Table of Contents - Vol. III, No. 3

Poetry    Translations    Interview    Essays    Fiction    Book Notes & Reviews

 

Morgan Lafay

 

Window Pain

The sun came through the thin curtains and woke me in time for school. On a starry or moonlit night I thought I could count all the stars; even the ones hiding behind the moon. Sure of it, I'd then fall into blissful sleep.
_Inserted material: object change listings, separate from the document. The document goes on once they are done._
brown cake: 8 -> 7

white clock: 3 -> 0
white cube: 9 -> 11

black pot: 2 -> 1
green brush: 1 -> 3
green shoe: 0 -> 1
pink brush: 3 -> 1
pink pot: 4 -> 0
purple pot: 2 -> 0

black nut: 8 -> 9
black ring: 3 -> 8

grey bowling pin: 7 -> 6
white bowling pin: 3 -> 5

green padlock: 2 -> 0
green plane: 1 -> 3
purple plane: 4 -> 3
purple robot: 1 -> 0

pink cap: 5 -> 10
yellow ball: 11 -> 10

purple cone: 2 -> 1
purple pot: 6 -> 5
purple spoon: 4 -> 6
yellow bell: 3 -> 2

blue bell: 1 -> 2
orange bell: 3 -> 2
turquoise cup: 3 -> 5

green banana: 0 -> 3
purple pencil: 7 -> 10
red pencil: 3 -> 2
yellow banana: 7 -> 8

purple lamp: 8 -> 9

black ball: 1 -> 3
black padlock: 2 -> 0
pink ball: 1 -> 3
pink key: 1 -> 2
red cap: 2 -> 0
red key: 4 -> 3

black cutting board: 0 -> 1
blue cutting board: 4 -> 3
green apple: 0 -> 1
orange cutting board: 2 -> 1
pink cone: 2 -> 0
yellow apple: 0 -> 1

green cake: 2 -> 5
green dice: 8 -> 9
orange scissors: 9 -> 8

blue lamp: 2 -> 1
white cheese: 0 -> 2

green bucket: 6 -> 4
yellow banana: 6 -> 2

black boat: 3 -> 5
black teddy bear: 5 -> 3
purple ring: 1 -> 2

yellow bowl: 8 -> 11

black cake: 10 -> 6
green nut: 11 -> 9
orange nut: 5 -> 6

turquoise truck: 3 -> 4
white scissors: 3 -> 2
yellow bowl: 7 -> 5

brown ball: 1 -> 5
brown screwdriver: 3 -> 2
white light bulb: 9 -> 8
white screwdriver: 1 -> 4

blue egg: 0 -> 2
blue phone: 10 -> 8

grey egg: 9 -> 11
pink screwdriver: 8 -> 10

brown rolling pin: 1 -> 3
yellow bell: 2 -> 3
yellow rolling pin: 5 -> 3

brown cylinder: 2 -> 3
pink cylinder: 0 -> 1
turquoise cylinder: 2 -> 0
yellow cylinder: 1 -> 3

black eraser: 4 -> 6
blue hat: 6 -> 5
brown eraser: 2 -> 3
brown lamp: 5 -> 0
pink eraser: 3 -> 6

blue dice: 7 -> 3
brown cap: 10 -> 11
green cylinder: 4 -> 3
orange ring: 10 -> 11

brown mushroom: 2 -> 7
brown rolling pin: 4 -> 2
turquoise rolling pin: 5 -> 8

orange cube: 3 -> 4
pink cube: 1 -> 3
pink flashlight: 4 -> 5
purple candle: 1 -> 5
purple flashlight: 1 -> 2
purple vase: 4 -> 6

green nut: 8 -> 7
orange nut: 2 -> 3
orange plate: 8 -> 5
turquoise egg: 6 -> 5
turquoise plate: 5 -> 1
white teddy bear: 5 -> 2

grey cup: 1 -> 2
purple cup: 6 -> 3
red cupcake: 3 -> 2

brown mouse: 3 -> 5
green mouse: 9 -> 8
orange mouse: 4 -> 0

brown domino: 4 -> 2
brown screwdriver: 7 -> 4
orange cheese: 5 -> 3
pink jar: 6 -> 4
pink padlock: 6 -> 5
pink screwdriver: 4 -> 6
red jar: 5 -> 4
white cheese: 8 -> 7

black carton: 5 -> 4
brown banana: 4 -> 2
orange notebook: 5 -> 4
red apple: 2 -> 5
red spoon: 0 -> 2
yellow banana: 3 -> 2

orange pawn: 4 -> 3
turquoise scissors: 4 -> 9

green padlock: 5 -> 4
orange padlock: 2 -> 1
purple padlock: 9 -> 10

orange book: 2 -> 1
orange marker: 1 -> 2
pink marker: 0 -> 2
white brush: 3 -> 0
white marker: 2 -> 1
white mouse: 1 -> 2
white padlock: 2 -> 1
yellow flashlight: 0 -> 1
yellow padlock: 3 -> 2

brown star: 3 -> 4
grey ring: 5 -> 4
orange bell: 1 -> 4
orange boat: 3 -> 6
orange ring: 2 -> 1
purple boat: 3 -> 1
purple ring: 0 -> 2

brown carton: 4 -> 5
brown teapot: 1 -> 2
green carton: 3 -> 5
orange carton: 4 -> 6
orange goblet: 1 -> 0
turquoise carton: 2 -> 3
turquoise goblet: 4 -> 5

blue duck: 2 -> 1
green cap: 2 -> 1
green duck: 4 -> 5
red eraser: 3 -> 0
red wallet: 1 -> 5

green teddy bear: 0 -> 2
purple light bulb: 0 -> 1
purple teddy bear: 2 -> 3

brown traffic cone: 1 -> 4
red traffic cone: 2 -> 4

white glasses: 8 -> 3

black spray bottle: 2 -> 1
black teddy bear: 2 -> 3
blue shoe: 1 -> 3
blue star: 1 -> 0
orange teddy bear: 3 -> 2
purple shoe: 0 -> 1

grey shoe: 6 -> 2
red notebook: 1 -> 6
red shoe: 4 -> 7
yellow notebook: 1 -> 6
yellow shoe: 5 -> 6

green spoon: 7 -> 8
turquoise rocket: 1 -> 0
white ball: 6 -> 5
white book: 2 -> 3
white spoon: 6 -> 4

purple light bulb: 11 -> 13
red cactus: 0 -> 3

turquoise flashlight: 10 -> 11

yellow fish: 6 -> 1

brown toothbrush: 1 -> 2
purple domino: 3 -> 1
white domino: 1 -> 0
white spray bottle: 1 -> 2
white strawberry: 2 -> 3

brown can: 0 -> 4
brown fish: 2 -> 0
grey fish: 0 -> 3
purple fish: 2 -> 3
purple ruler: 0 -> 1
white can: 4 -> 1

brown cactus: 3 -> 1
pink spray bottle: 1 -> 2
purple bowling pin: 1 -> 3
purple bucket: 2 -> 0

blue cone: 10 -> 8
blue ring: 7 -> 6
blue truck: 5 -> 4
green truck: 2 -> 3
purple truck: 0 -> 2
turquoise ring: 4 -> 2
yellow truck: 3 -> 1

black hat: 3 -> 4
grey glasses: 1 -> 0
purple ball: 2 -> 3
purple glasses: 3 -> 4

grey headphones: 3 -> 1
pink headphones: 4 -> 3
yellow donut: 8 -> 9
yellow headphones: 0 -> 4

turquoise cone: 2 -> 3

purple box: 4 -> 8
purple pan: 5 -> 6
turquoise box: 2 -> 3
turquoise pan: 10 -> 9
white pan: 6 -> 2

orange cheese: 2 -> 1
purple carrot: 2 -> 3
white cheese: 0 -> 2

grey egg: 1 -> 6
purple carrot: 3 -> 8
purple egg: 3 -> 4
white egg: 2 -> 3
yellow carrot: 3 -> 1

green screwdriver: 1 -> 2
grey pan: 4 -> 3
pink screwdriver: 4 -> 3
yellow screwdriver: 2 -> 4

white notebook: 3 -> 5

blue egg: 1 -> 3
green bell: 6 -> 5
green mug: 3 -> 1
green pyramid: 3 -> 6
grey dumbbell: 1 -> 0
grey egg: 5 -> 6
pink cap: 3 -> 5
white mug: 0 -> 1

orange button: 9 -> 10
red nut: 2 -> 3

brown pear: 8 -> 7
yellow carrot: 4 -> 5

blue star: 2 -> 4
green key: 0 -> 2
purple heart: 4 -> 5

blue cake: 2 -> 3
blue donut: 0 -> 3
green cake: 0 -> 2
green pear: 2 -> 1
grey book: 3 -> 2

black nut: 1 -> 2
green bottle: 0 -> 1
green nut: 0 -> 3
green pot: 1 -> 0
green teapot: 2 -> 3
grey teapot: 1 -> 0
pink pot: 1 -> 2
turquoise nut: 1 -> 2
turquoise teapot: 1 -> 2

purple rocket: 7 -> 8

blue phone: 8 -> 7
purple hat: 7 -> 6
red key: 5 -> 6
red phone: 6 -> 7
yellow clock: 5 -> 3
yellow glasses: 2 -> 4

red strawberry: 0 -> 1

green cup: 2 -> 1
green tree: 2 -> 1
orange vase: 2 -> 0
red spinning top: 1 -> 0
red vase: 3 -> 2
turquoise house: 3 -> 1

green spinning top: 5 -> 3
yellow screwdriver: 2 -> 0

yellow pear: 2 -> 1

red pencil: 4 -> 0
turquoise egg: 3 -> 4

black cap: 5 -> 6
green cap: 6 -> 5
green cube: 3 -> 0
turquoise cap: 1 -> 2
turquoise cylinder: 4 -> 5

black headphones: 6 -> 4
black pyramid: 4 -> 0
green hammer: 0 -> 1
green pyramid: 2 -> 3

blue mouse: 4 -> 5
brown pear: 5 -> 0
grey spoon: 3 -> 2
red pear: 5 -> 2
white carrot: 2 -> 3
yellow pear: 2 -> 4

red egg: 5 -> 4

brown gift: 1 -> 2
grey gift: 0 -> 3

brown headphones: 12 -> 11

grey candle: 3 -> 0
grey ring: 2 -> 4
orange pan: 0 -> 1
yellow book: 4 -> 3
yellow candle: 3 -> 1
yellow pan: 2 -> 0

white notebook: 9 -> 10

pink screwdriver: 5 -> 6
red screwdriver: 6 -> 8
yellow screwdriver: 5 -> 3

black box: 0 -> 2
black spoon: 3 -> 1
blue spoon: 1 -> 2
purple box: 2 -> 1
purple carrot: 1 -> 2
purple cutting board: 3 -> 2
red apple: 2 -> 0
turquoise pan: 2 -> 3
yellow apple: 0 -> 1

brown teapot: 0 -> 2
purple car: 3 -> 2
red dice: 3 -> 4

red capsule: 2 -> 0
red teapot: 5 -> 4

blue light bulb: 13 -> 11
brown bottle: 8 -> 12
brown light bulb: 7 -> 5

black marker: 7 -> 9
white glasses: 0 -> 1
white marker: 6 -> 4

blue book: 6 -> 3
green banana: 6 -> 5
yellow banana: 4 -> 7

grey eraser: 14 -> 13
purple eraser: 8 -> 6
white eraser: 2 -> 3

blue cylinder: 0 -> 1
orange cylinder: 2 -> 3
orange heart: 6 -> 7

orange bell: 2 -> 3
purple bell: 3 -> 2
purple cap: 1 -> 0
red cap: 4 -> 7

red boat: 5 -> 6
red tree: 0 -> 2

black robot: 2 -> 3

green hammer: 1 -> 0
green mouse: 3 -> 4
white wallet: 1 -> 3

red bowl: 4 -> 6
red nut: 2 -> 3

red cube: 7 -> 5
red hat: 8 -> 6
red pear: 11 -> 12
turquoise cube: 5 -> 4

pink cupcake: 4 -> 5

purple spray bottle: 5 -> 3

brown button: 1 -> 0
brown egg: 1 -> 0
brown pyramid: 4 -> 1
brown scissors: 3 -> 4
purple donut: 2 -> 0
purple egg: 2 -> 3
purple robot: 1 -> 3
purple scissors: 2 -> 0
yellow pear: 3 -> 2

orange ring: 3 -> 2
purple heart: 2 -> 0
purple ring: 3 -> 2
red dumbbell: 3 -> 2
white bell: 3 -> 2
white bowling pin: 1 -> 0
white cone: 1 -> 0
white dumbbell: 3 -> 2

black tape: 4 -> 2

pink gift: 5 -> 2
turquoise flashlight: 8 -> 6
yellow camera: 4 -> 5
Thunder would call the valley where we lived its own and throw lighting spears to prove it. My favorite was the rain bouncing against our tin roof, patterning differently shaped blops of rain or thick rivulets on the glass. I would watch until sleepy lids closed the view.

Happiness was abundant through my window; a time of childish joy and innocence that glistened as clearly as the silver fox against the snow in winter. Bright as the Black-Eyed Susans lining the fence where the horses watered. A kaleidoscope of spring, summer and winter pretties. Mine, I saw them first, out my window.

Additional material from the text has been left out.